MusicBrainz: Artist-first browse for albums + tracks, keep text fallback

Bare name queries (typing 'metallica') now resolve to an artist MBID via the fuzzy search added in the previous commit, then BROWSE that artist's release-groups and recordings instead of text-searching release/recording titles. That's the only way to fix the core garbage-results issue: MB indexes release/recording titles, not artist names, so 'recording:metallica' matches random tracks literally titled 'Metallica' (all scoring 100). Structure: - `_split_structured_query` — detects 'Artist - Title' / 'Artist – Title' / 'Artist — Title' shapes. When present, text-search is correct (user gave an explicit title to match). - `_resolve_top_artist` — memoized per-instance lookup for the top-scoring artist MBID. Backend fires artists/albums/tracks searches in parallel against one shared client instance, and albums+tracks both need the same artist lookup.
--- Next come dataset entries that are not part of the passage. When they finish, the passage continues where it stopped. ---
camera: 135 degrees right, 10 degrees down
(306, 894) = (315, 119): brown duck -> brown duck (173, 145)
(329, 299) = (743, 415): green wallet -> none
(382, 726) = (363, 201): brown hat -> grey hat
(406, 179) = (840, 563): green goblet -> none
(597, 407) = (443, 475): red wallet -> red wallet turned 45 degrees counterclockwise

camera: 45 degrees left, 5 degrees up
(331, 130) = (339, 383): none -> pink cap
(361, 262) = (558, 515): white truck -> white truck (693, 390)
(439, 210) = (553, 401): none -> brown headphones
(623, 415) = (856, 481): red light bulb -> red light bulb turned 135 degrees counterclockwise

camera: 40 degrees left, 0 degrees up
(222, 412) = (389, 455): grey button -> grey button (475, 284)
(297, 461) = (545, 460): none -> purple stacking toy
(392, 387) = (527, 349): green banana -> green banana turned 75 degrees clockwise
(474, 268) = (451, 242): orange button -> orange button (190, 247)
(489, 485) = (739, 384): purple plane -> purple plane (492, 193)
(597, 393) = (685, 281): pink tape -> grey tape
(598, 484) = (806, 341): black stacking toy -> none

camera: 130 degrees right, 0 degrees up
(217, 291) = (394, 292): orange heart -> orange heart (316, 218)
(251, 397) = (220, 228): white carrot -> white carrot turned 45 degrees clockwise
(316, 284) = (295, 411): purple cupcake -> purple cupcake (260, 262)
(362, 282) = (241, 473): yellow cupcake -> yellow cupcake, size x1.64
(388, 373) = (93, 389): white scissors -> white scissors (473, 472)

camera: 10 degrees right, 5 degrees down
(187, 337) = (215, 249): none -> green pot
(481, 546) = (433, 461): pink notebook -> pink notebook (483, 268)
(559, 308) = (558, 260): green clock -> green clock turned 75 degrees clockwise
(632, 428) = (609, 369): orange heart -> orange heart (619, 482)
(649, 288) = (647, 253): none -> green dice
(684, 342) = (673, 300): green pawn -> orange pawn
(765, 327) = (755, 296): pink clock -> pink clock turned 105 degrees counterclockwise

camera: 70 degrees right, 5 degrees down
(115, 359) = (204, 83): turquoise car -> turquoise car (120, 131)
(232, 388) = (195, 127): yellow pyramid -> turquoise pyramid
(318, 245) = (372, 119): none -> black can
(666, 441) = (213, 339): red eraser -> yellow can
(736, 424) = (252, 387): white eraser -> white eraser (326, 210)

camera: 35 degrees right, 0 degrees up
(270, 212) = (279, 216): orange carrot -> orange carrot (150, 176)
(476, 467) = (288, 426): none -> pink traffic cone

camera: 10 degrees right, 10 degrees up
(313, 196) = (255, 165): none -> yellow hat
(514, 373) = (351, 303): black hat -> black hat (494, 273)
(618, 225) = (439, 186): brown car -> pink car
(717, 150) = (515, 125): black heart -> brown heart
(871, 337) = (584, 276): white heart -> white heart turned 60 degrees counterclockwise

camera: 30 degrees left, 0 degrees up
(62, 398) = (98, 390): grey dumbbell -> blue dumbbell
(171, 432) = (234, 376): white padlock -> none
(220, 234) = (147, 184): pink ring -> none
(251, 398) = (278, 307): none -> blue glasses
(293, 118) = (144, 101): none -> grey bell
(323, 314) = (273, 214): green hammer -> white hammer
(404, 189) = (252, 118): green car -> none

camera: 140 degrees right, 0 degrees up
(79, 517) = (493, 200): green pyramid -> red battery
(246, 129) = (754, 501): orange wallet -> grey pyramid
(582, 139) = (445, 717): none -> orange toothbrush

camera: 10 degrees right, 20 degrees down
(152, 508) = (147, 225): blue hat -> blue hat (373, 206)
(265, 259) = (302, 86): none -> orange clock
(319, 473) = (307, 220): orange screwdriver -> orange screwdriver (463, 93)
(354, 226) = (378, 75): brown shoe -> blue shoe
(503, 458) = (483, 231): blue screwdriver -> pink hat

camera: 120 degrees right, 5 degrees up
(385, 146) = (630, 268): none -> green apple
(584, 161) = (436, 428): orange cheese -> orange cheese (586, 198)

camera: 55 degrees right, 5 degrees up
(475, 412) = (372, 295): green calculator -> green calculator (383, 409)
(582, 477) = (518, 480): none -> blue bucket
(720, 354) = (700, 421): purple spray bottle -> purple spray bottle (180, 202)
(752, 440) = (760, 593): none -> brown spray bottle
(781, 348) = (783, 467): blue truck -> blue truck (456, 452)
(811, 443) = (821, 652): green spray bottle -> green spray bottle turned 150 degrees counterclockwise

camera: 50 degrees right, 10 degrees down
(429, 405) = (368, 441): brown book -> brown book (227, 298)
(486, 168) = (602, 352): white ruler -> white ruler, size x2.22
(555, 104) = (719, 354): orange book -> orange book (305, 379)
Cache + lock means one HTTP call instead of three. - `_release_group_to_album` / `_recording_to_track` — shared projection helpers between the browse and text paths so both paths return the same dataclass shape. Search flow per kind: - `search_albums('metallica')` → resolve top artist → browse release-groups with `type=album|ep|single|compilation` → sort by type priority then release date desc → Album dataclasses for top N. - `search_tracks('metallica')` → resolve top artist → browse recordings with `inc=releases+artist-credits` → dedupe by normalized title (MB has many live/compilation variants of the same song) → sort by release date desc → Track dataclasses for top N. - `search_albums('foo - bar')` → structured query → text-search path (unchanged behavior, now score-filtered to 80+). - `search_tracks('foo - bar')` → same. - Both text-search paths also dedupe through `_search_albums_text` / `_search_tracks_text` helpers, which apply the 80-score filter that the artist-first path gets free from the resolver's threshold. Also dedupes text-path tracks through the new `_recording_to_track` helper, replacing ~60 lines of inline projection code. Net change is more lines overall (browse + helpers) but the text paths shrank and the garbage-results issue is fixed. Credit: kettui flagged the missing Artists section + unusable track results during PR #371 review.
1 month ago · d7e232e01c
parent 434d1c382c
commit d7e232e01c
1 changed files with 229 additions and 104 deletions
--- a/core/musicbrainz_search.py
+++ b/core/musicbrainz_search.py
@ -6,6 +6,7 @@ enabling MusicBrainz as a search tab in enhanced and global search.
 Album art is fetched from Cover Art Archive (free, linked by release MBID).
 """

+import threading
 import requests
 from dataclasses import dataclass
 from typing import Any, Dict, List, Optional
@ -121,6 +122,15 @@ class MusicBrainzSearchClient:
        # the exact UI minor version would add noise to every request.
        self._client = MusicBrainzClient("SoulSync", "2")
        self._art_cache: Dict[str, Optional[str]] = {}  # mbid -> url
+        # Per-instance cache for "top artist MBID for this query". The
+        # backend fires artists/albums/tracks searches in parallel against
+        # one client instance, and albums+tracks both need the same artist
+        # lookup. Without this cache, we'd fire 3 identical artist-search
+        # HTTP calls (each serialized by the 1-rps rate limit = 3 wasted
+        # seconds). The _Sentinel marks "we already looked and found
+        # nothing" to prevent repeat no-hit lookups.
+        self._artist_mbid_cache: Dict[str, Optional[Dict[str, Any]]] = {}
+        self._artist_mbid_lock = threading.Lock()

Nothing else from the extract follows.